I didn't get any footage of the Highline RR Park's museum building.  Sorry!

Wednesday, December 22, 2021

The Railroad Riches of Golden, part 6

Back home again

While a rotary had now made its appearance at the Colorado Railroad Museum, a volunteer to fetch the Mexican engines in exchange for 191 still had not.  This was the first of many mishaps along the journey to get No. 191 back home to Colorado.  Months drifted by with no bites on the volunteer line when Bob finally found his man.  Whether he wanted to or not, it had to be himself.   

In November of ‘72, with his carpet bag and an assortment of tools stowed in the Gutbuster Chevy Carryall, Bob turned the key in the ignition and headed for Mexico.  Knowing that he had to quickly resurrect his fluency in Spanish, Bob tried to read through a couple of Spanish newspapers and magazines that he picked up at a stop in El Paso.  He also worked on his pronunciation by verbalizing Spanish signs along the road as he sped down the highways. Despite the work ahead, he comforted himself in the knowledge that one thing he loved would be in large supply: Mexican food.
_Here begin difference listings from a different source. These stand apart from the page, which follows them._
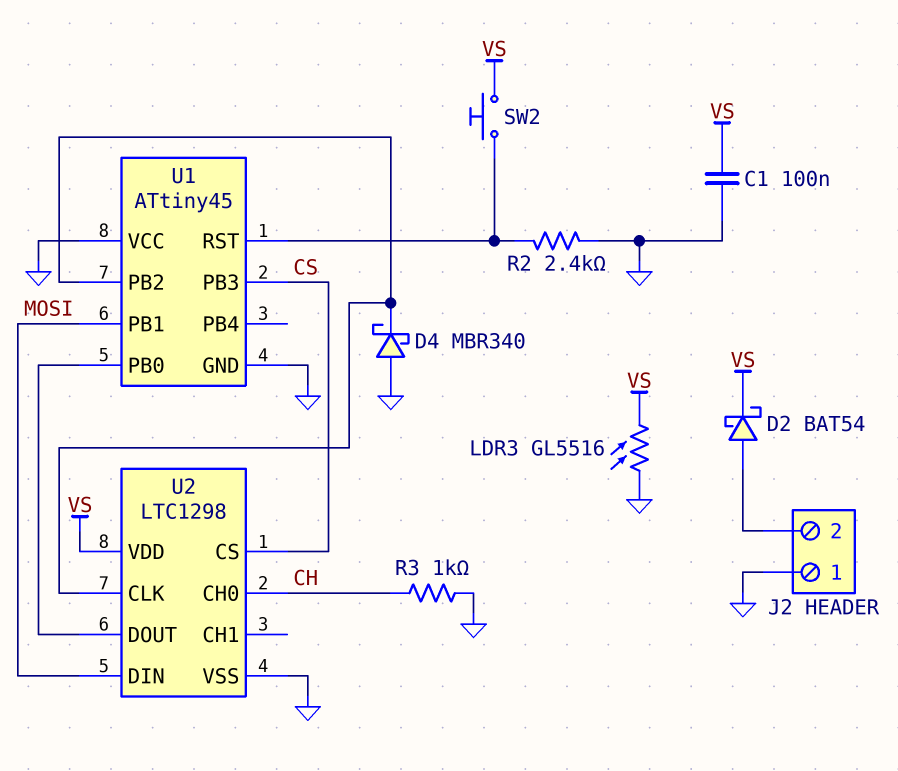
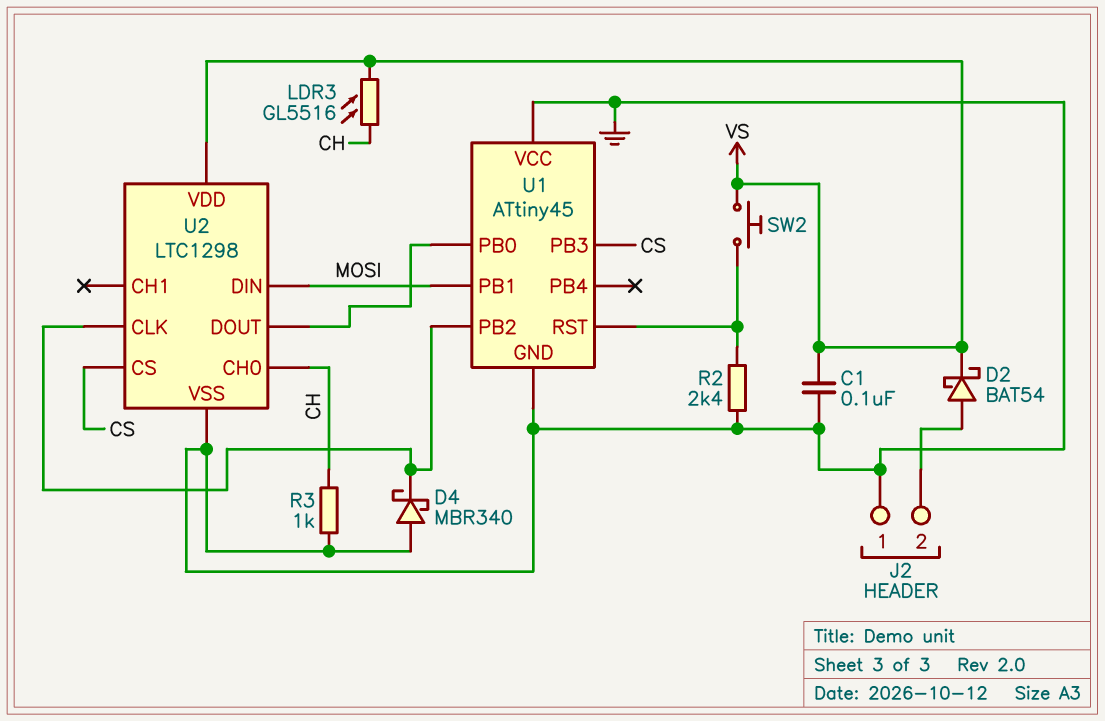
LDR3: GL5516 (GND, VS) -> GL5516 (CH, VS)

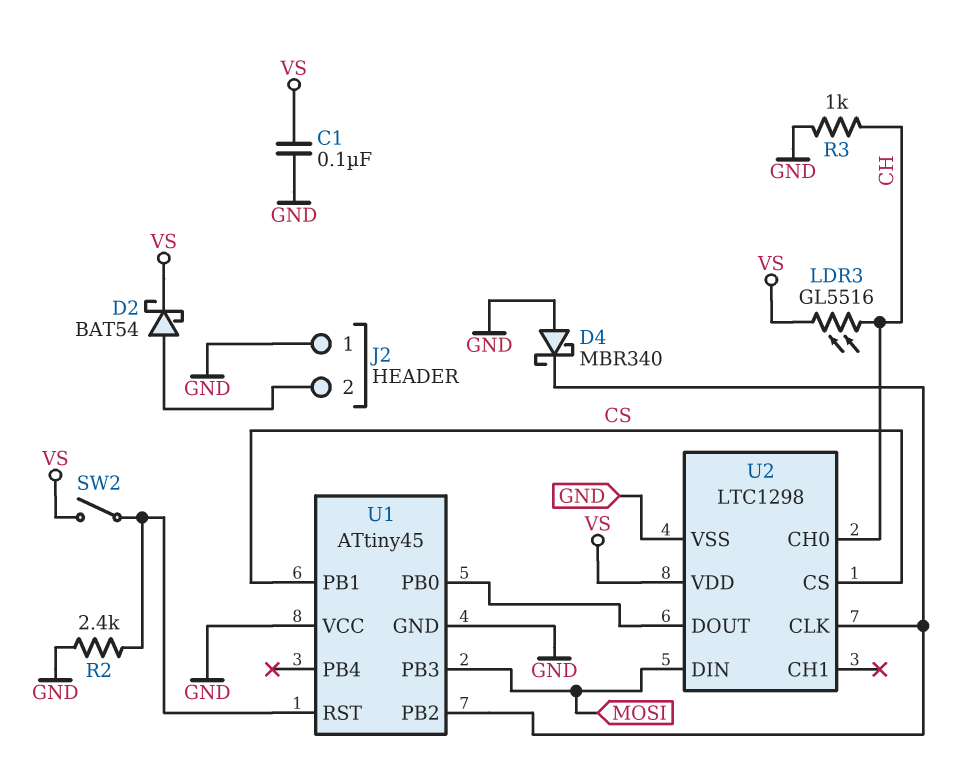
SW2: button (U1/RST, VS) -> switch (U1/RST, VS)
U1 pin PB1: MOSI -> CS
U1 pin PB3: CS -> MOSI

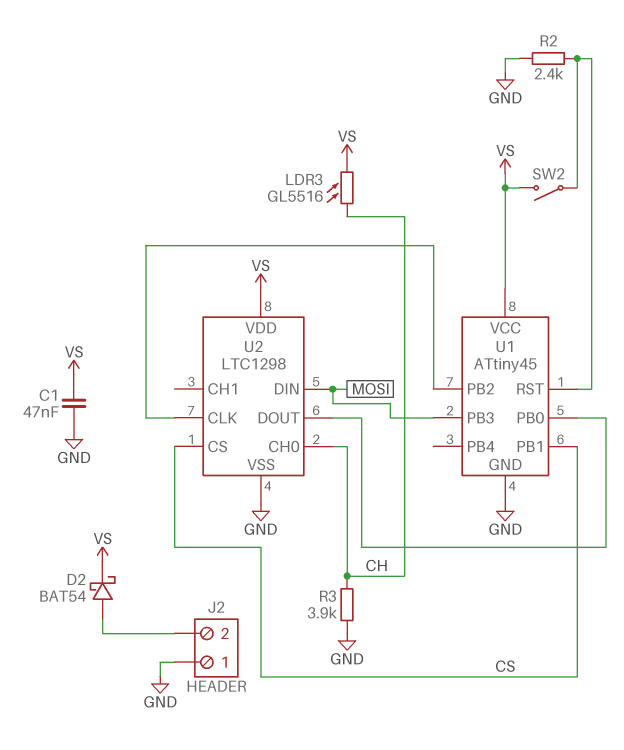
C1: 100nF (GND, VS) -> 47nF (GND, VS)
D4: schottky MBR340 (A GND, K U1/PB2) -> none
R3: 1k (CH, GND) -> 3.9k (CH, GND)
U1 pin VCC: GND -> VS

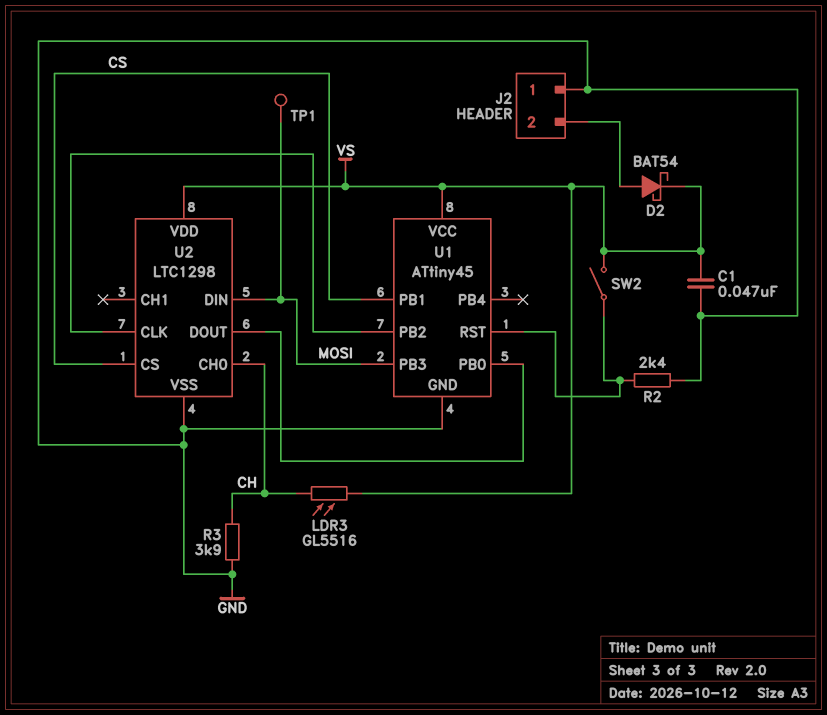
TP1: none -> test point (MOSI)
Just under 900 miles later, Bob and the Gutbuster arrived in Chihuahua, Mexico where the next mishap occurred.  To begin with, temporary three foot gauge track had to be laid between the engine house where the two locomotives were stored and the nearest standard gauge track with its waiting gondolas, since the narrow gauge railroad’s track had already been pulled up.  This temporary track also had to be laid over top of a 2.5 foot gauge electric mine line in between the two, all of this adding significant time and expense to the job. The next part of the plan was to steam up one of the two engines and use that one to pull the other out of the old engine house and then push it onto one of the standard gauge gondolas after which it would steam itself up and into another one.  As if this was not enough of a challenge, the transfer needed to be done in time to clear the electric mainline before the regular ore train came through. 
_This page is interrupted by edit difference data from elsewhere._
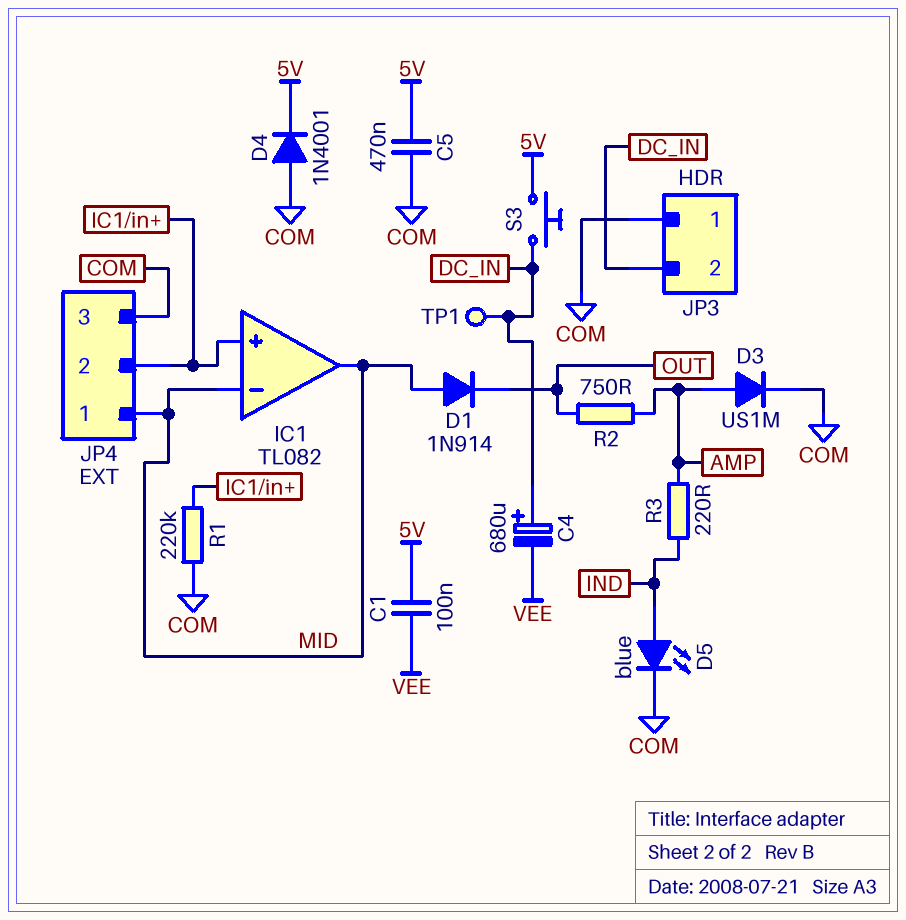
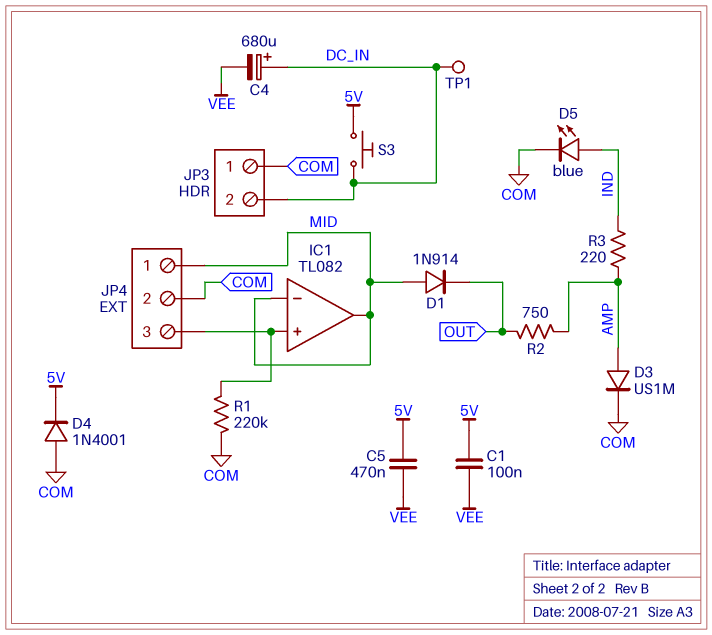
C5: 470nF (5V, COM) -> 470nF (5V, VEE)
JP4 pin 2: IC1/in+ -> COM
JP4 pin 3: COM -> IC1/in+

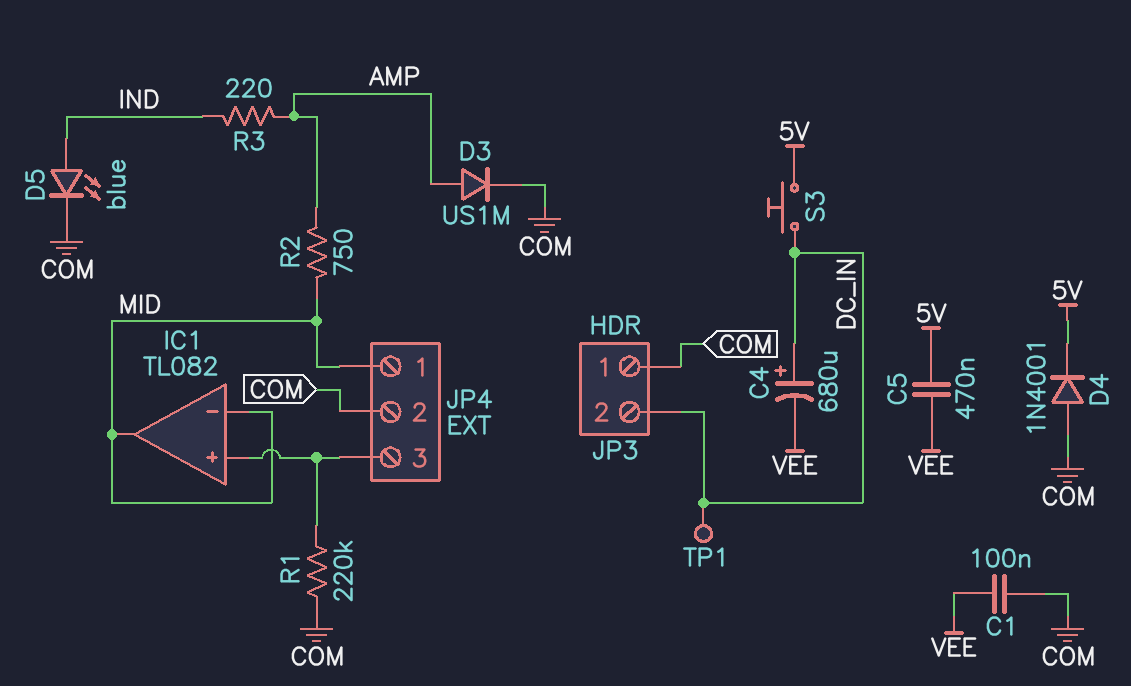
C1: 100nF (5V, VEE) -> 100nF (COM, VEE)
D1: diode 1N914 (A MID, K OUT) -> none
R2: 750 (AMP, OUT) -> 750 (AMP, MID)

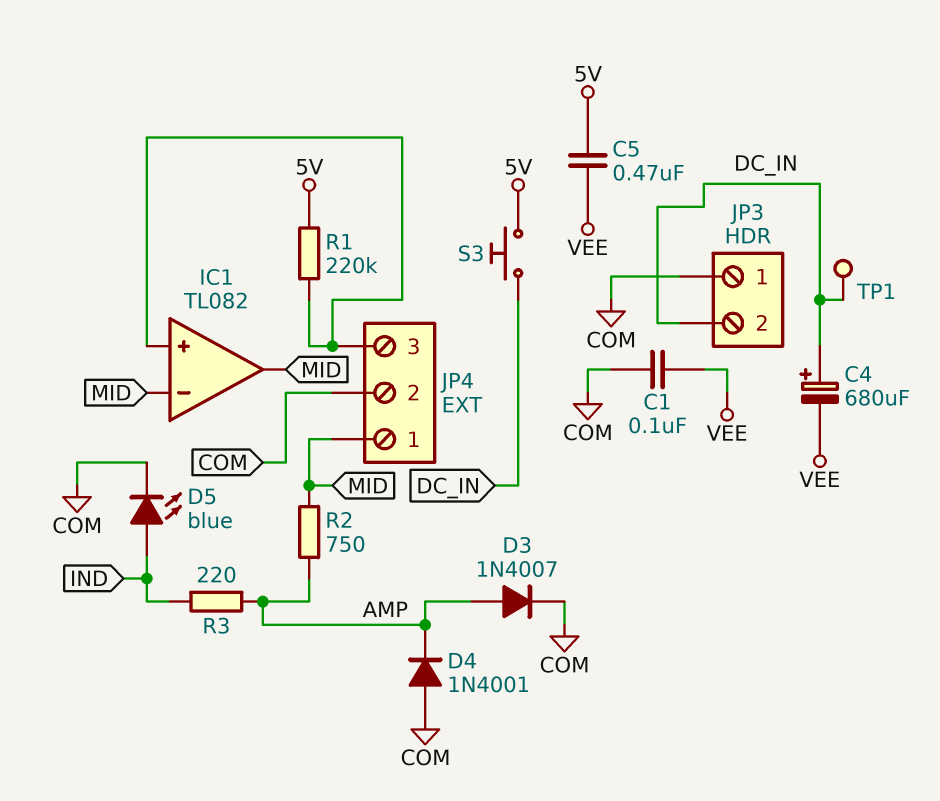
D3: diode US1M (A AMP, K COM) -> diode 1N4007 (A AMP, K COM)
D4: diode 1N4001 (A COM, K 5V) -> diode 1N4001 (A COM, K AMP)
R1: 220k (COM, IC1/in+) -> 220k (5V, IC1/in+)

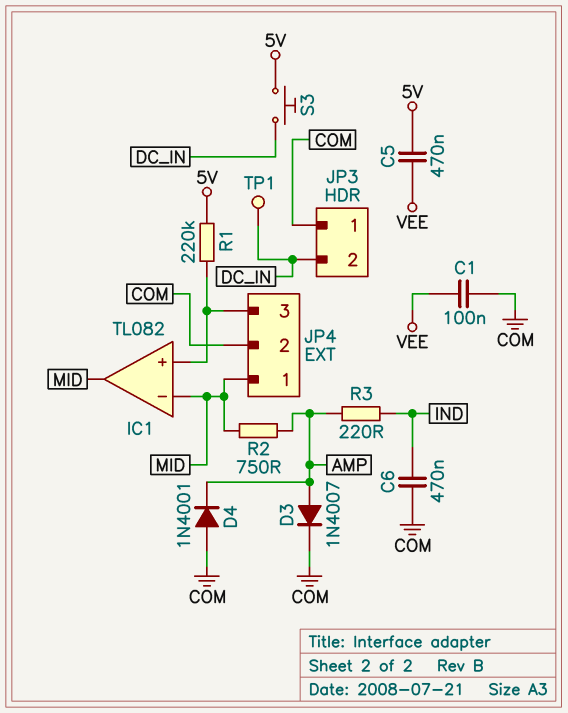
C4: 680uF (plus DC_IN, minus VEE) -> none
C6: none -> 470nF (COM, IND)
D5: LED blue (A IND, K COM) -> none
After days of work to put down track, the gondolas were finally lined up, and one of the two engines was steamed up to push the other into its gondola before hauling itself into the other.  Before the steaming engine could even pull itself or its partner to the loading site, it ruptured some flues, rendering the loco useless.  More time was lost.  Eventually, they convinced a mine truck driver to pull the two engines out using a cable attached to his dump truck. A diesel locomotive from the nearby smelter then did the work of getting the engines up onto the gondolas.  The work took them to midnight of the final day.  Thankfully, all this, including the removal of the temporary track, was done in time to clear the mainline for the morning’s ore train and the now two-week process was at last complete. Finally, on December 15, the two engines were billed out on the Chihuahua al Pacifico, one off to Golden and the other to Wisconsin.

And this was just the beginning of the difficulties. The next mishap occurred two months later on a very cold February 1973 day in Rhinelander, Wisconsin after the coveted Thunder Lake locomotive arrived.  The logging prodigal, still perched in its gondola, was placed on a spur of the Soo Line Railroad a few hundred feet away from 191’s display spot, but it took close to seven days to make the anticipated switch in the nearly constant snowy weather.  The primary problem was that four decades of sitting out in the open, in addition to the treacherously cold weather during the move, had done a number on 191’s moving parts and her wheels simply would not move. 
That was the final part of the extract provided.